Knife Guide

We know that deciding which knife is best suited for your needs can be stressful. This guide is meant to be a tool to help you decide exactly what you need to make your next cooking experience as effortless as possible.

 

THE 8" CHEF KNIFE

Our most popular Knife. An all-purpose blade ideal for a wide variety of cutting tasks. If you only need one knife in your home, our 8" Chef Knife is an essential for every kitchen. This knife is sharp enough to cut through the toughest of meat and slice vegetables like butter. The wide blade keeps knuckles off the cutting board and is extra handy when transferring chopped ingredients around the kitchen. With its' curved belly, the Chef's knife can be gently rocked through fresh herbs or spices to produce an extremely fine mince.

 

THE 7.5" SANTOKU KNIFE

Our personal favorite.

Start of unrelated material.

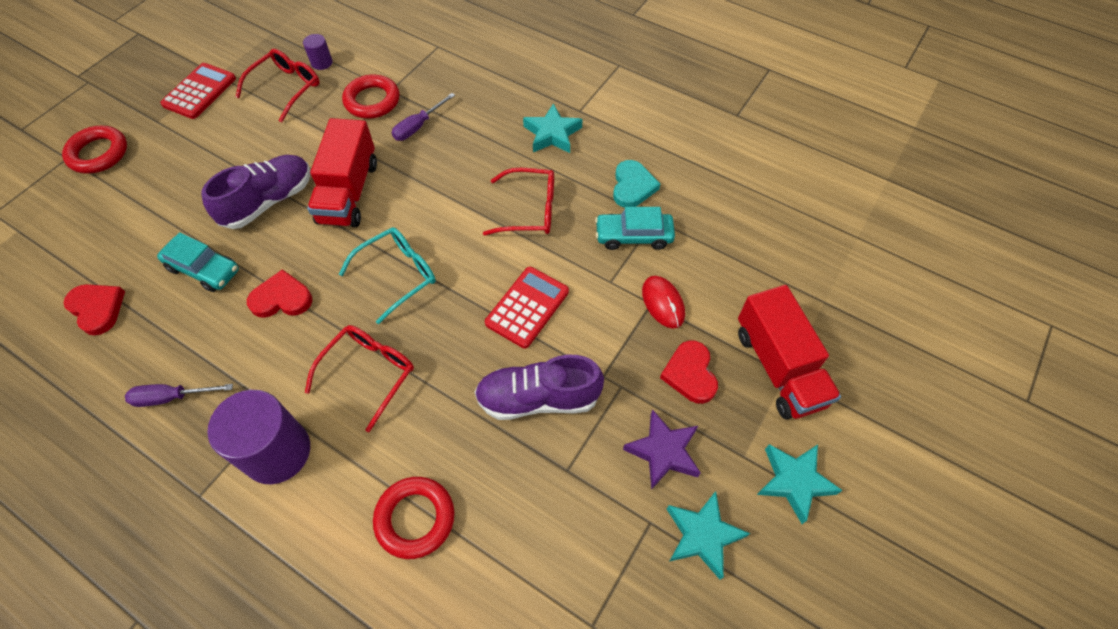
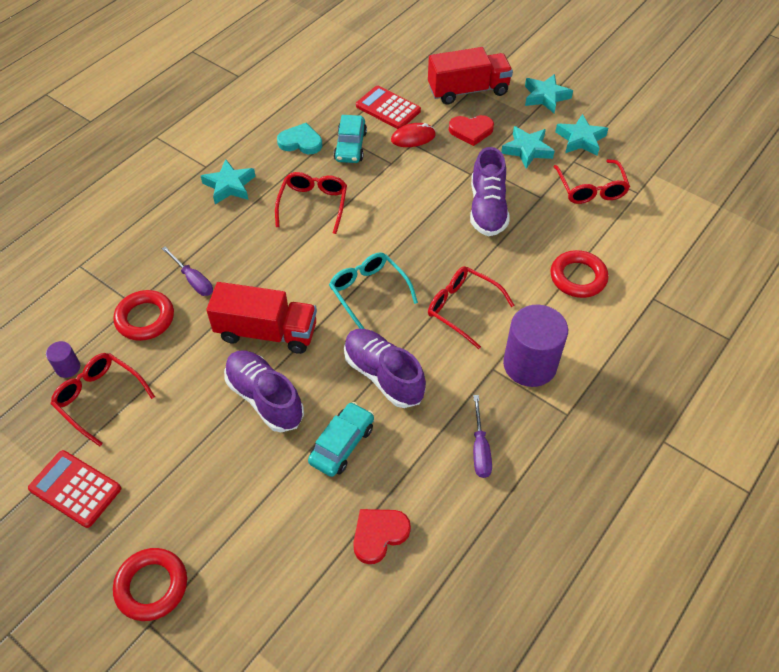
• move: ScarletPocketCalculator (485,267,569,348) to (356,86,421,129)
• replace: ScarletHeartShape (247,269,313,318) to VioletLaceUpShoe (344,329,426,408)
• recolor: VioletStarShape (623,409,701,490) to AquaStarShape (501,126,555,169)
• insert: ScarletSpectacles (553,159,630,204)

This knife provides the strength and durability of the 8" Chef Knife but with a slightly lighter weight design, giving you a more controlled and precise cutIdeal for mincing, chopping and slicing fruits and vegetables.

 

THE 8" KIRITSUKE KNIFE

This amazing knife is designed for all the tasks for which you'd use a chef's knife. It works extremely well with vegetables, julienne, dice, and more. Can also be used for cleaning and portioning boneless proteins, particularly fish, and slices cooked proteins with grace and ease. The straight edge won't rock through cuts such as a traditional chef's knife.

 

THE 8" BREAD KNIFE

Designed for slicing bread, cakes, pastries and larger fruits with even the toughest skin. Perfectly slices through any loaf of bread in seconds. Saw through your toughest crusts without crushing the tender bread within.

 

THE 8" CARVING KNIFE

The Precision Knife, whether you want to carve paper-thin or thick and juicy slices or meat or poultry. Our razor thin blade gives a clean and precise cut, keeping more of the juices and flavor trapped in the meat. The longer blade makes precise slices with a single stroke, while the pointed narrow tip cuts meat away from the bone with ease.

 

THE 7" CLEAVER KNIFE

Ideally used as a butcher knife intended for cutting through tough bones. The knife's broad side is also great for crushing ingredients such as garlic. Use it for everything such as separating spare ribs, chopping beef, and cutting chicken. The back of the blade is great for tenderizing meat as well. A cleaver comes in especially handy for chopping up meat and bones for stock, and works its magic on whole lobsters as well.

 

THE 6" BONING KNIFE

This powerful knife comes with a slender and curved blade, enabling you to pierce the flesh of poultry, fish and beef effortlessly. The curved shape also helps you easily follow the contour of bones precisely. Perfect for cutting meat away from bones and joints from meat and fish.

 

THE 5" SANTOKU KNIFE

A smaller version of our favorite 7.5" Santoku Knife. This blade gives you the precision cut of our larger knife, but especially great on smaller and softer ingredients. Perfect for slicing and chopping fruits and vegetables.

 

THE 5" UTILITY KNIFE

This Knife is a great multi-purpose knife. Small enough for peeling and paring and large enough to slice small fruits and vegetables. Because of the narrow blade, it doubles as a small boning knife. The weight of the bolster in combination with the blade makes this an extremely well balanced knife. Cut through most foods effortlessly.

 

THE 3.5" PARING KNIFE

This is a straight-edge multi-functional knife that's useful in every kitchen. Due to its size, the paring knife is a good tool for any food that requires attention to detail. Perfect for peeling and paring ingredients.